The predominance of minimally invasive surgical approaches, particularly laparoscopic nephrectomy, reflects current surgical practices. Minimally invasive techniques are associated with reduced perioperative morbidity and faster recovery, although their direct impact on compensatory hypertrophy remains unclear.
Limitations
Despite its strengths, the study has certain limitations. The sample size was relatively small, and the follow-up period was limited to 6 months, which may not capture long-term functional decline or hyperfiltration-related complications. Additionally, more sensitive measures such as estimated GFR or radionuclide scans were not utilized.

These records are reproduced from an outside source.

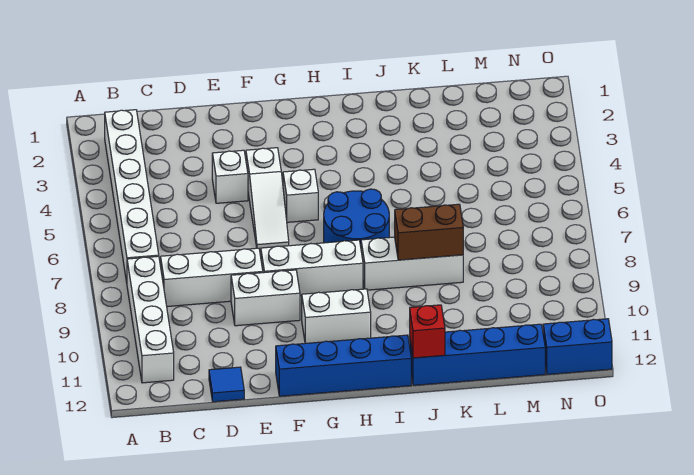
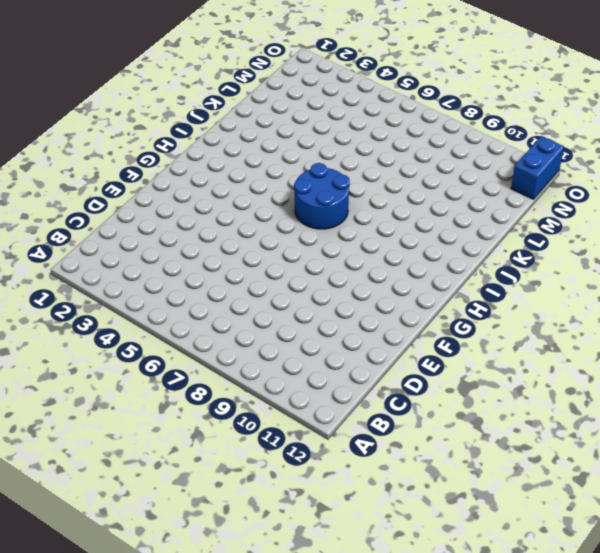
none -> white brick B2:B7 level 1
none -> white brick B8:B11 level 1
none -> white brick C8:E8 level 1

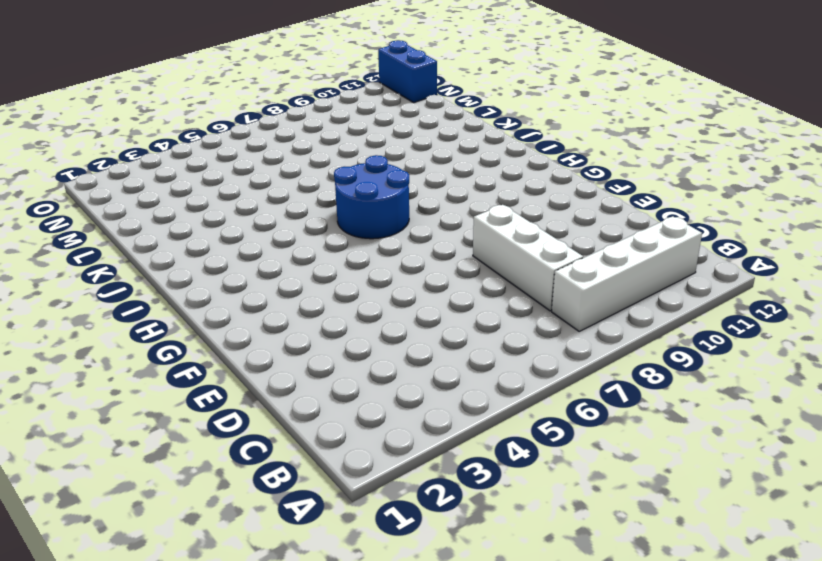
none -> white brick B2:B7 level 1
none -> blue tile D12 level 1
none -> white brick E4 level 1

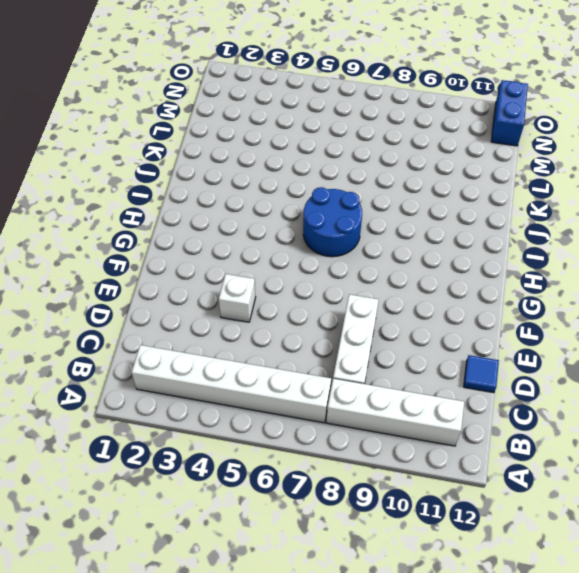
none -> white brick E9:F9 level 1
none -> white slope F4:F6 level 1 top 4
none -> white brick F8:H8 level 1

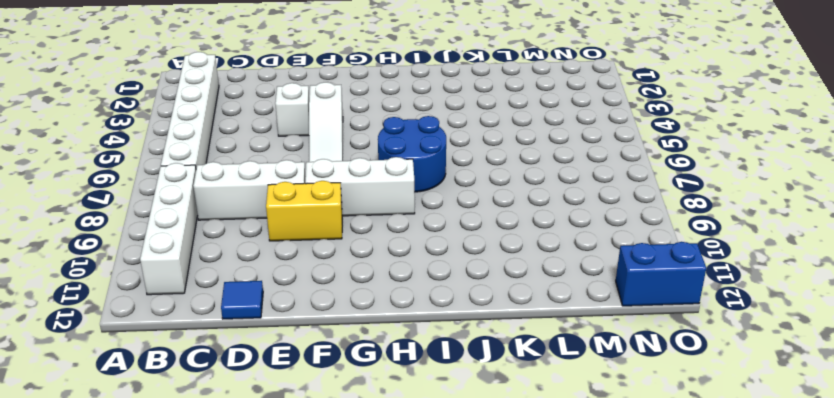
yellow brick E9:F9 level 1 -> white brick E9:F9 level 1
none -> blue brick F12:I12 level 1
none -> white brick G5 level 1
none -> white brick G10:H10 level 1

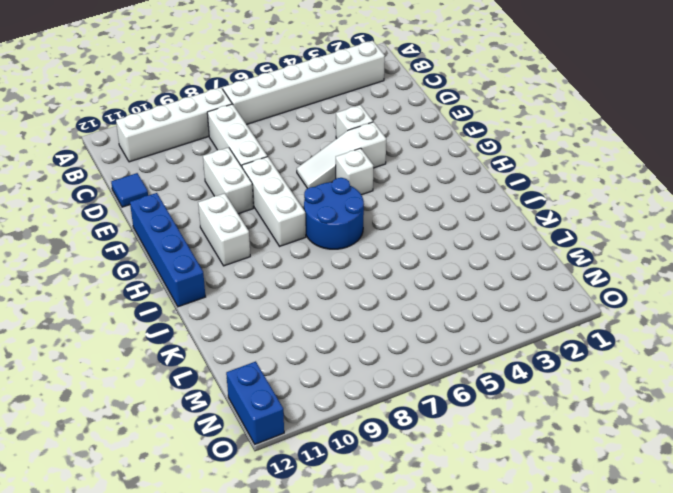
none -> white brick I8:K8 level 1
none -> blue brick J12:M12 level 1
none -> brown brick J8:K8 level 2

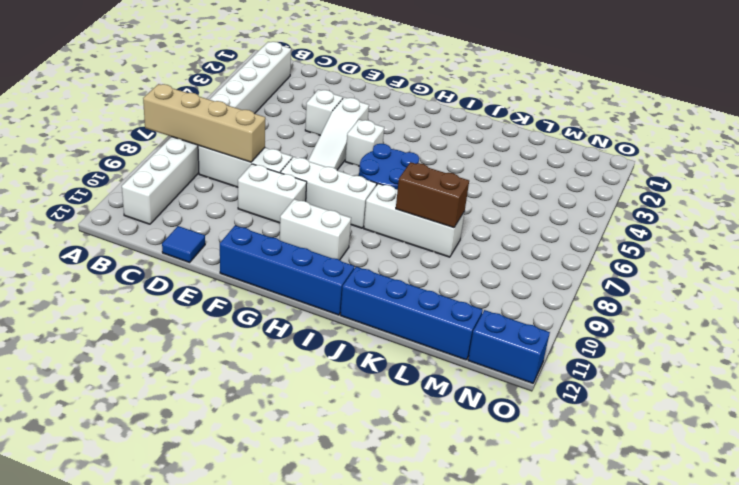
tan brick A8:D8 level 2 -> none
none -> red brick J12 level 2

The present study confirms that compensatory renal hypertrophy is a robust and efficient adaptive response following unilateral nephrectomy. A significant increase in contralateral renal volume was observed within six months, paralleled by meaningful improvement in renal function, as evidenced by reductions in serum urea and creatinine levels. These findings underscore that the remaining kidney undergoes both structural and functional adaptation to preserve overall renal homeostasis. Moreover, the positive correlation between renal enlargement and functional gain indicates that morphological changes are closely linked to effective physiological compensation. The early onset of these adaptations further highlights the kidney’s rapid and dynamic capacity to respond, particularly in individuals with well-preserved baseline renal function.